As such, Europe awaits the first real case on these issues at the regional level. I believe that this could potentially be provided by Geert Wilders, who is presently on trial in Holland for incitement and discrimination over his comments attacking Islam and his film, Fitna. If he is prosecuted, there will certainly be an ECHR appeal. It will come as a surprise to many commentators who imagine Europe to be a free space for all ideas however abhorrent, but on past rulings the Court will hold the prosecution necessary under Article 10(2). Not doing so would mark a major departure. This could happen, given the depth of feeling that a change is required.
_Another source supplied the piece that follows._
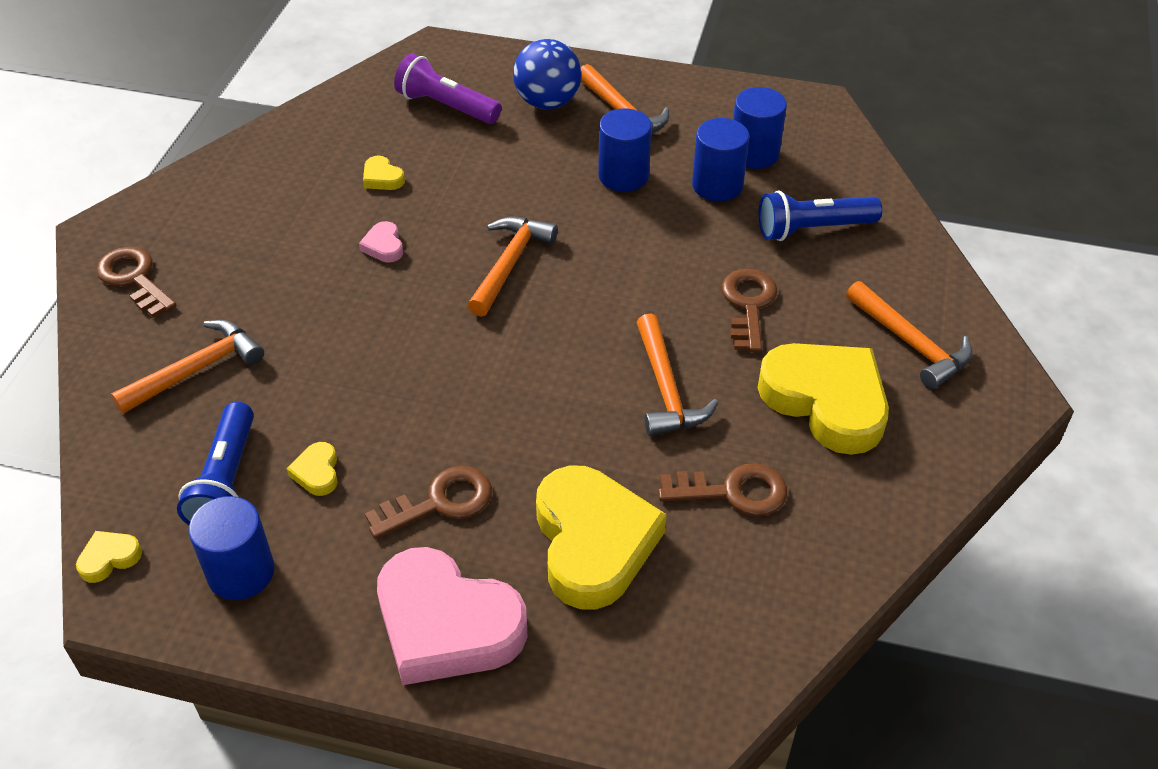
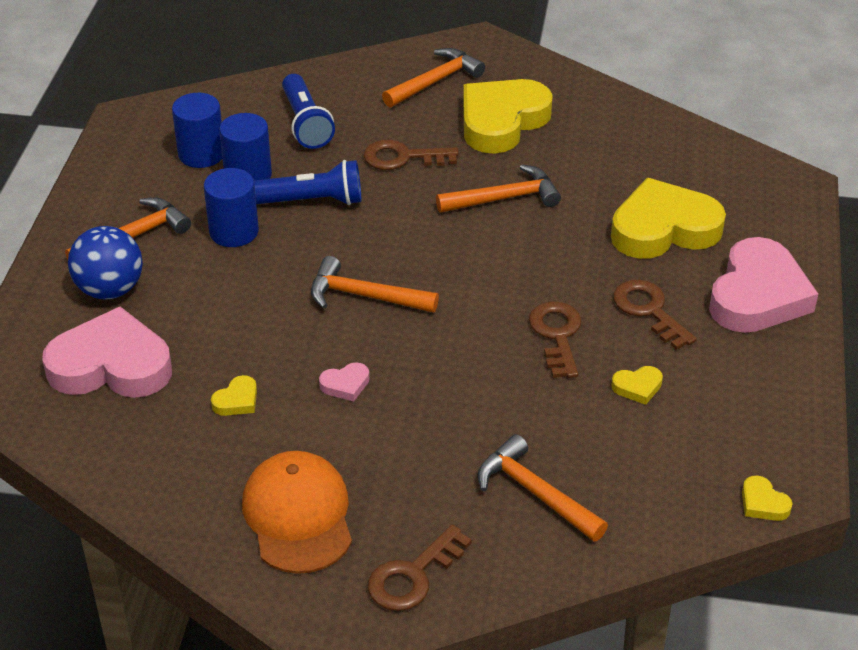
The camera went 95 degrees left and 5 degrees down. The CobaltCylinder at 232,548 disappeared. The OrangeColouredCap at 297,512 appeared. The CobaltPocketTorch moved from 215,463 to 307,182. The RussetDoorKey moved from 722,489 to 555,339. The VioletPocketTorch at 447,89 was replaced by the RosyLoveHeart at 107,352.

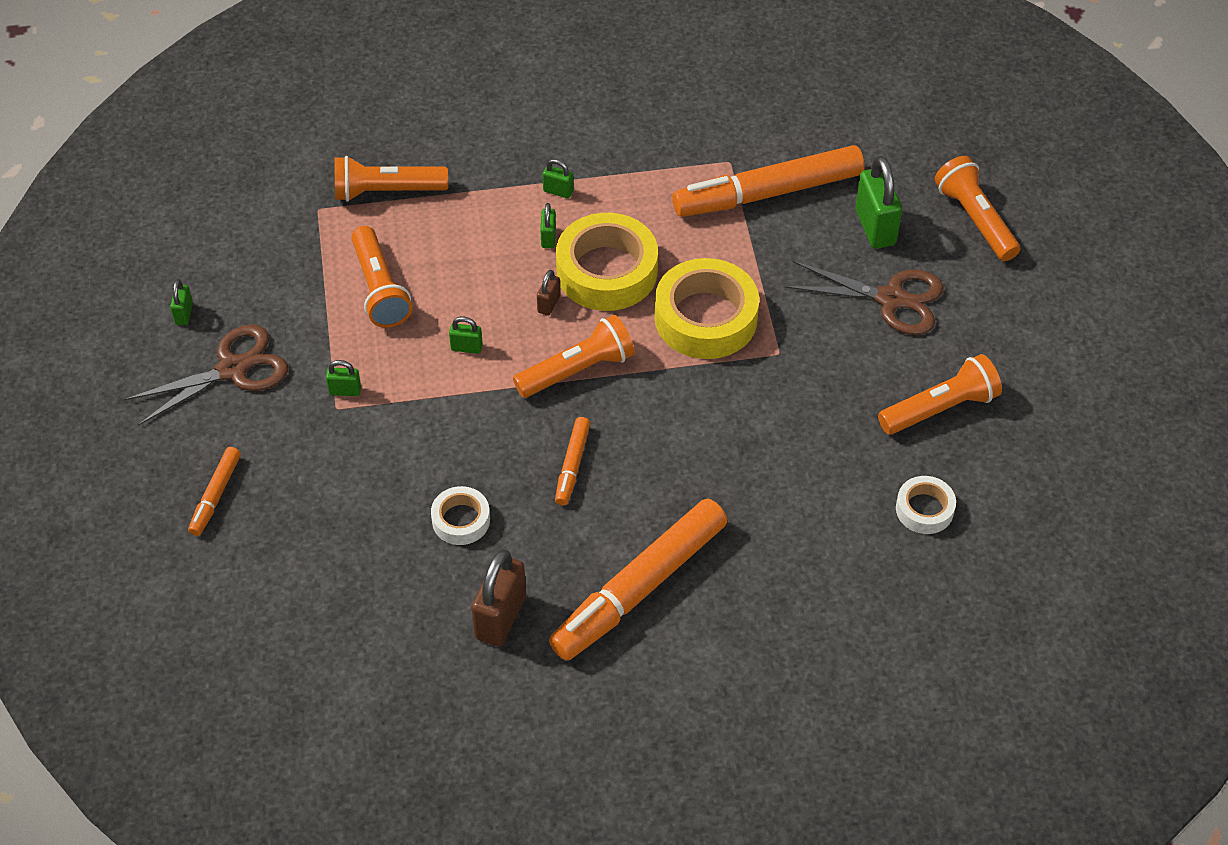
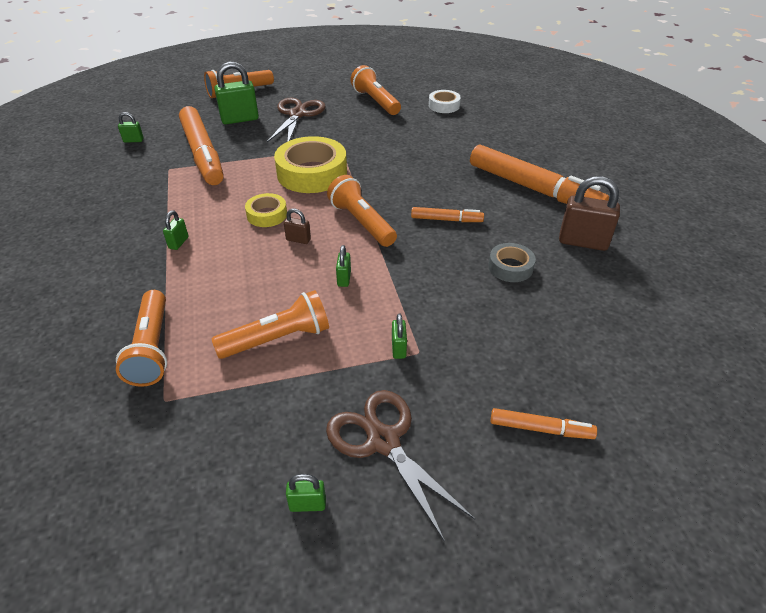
The camera went 95 degrees left and 10 degrees down. The LeafGreenLock moved from 548,225 to 131,127. The SnowWhiteTape at 460,515 became the GrayTape at 512,262. The GoldenTape at 607,262 changed to 0.52 times the size.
If Europe wishes to allow untrammelled criticism of Islam, it will need to reconsider other restrictions on hate speech, including blasphemy laws and Holocaust denial, in the interests of consistency.
There cannot be too much of a disconnection between these cartoons and Muslims as a vulnerable minority in Europe and the US. The growing sense of being under attack, seen in the banning of the full Islamic veil in France, and the Swiss vote banning minarets (an outrageous violation of freedom of religion), is fuelling a sense of entrenched discrimination. The constant media crowing over Muslim reactions, seen as a self-fulfilling prophecy of the cartoons, seems disproportionate. I am an admirer of cartoonists, and appreciate the art and style of bandes dessinées (a far better descriptor than the English ‘comics’, which again has that misplaced sense of juvenilia). But the power of cartoons should not be underestimated, and just as we regard past racist stereotypes such as Tintin’s adventures in the Congo with distaste, it is possible that in the future, these attacks on Islam will be viewed with similar repulsion.
The argument runs that religion is different from race as it is chosen rather than inherited; but for many people, religion is a primary source of identity, perhaps more so than their ethnicity. Their bewilderment (and I am talking about ordinary Muslims, not the extremists) in the present climate should at least be understood. Criticism of religion, like criticism of anything, is essential. But the cartoons have always been malevolent, produced in a climate of fear and discrimination against the Muslim minority. Should South Park censor itself? No, I don’t think so. But I also refuse to join those who are delighted to proclaim that this is another blow for free speech.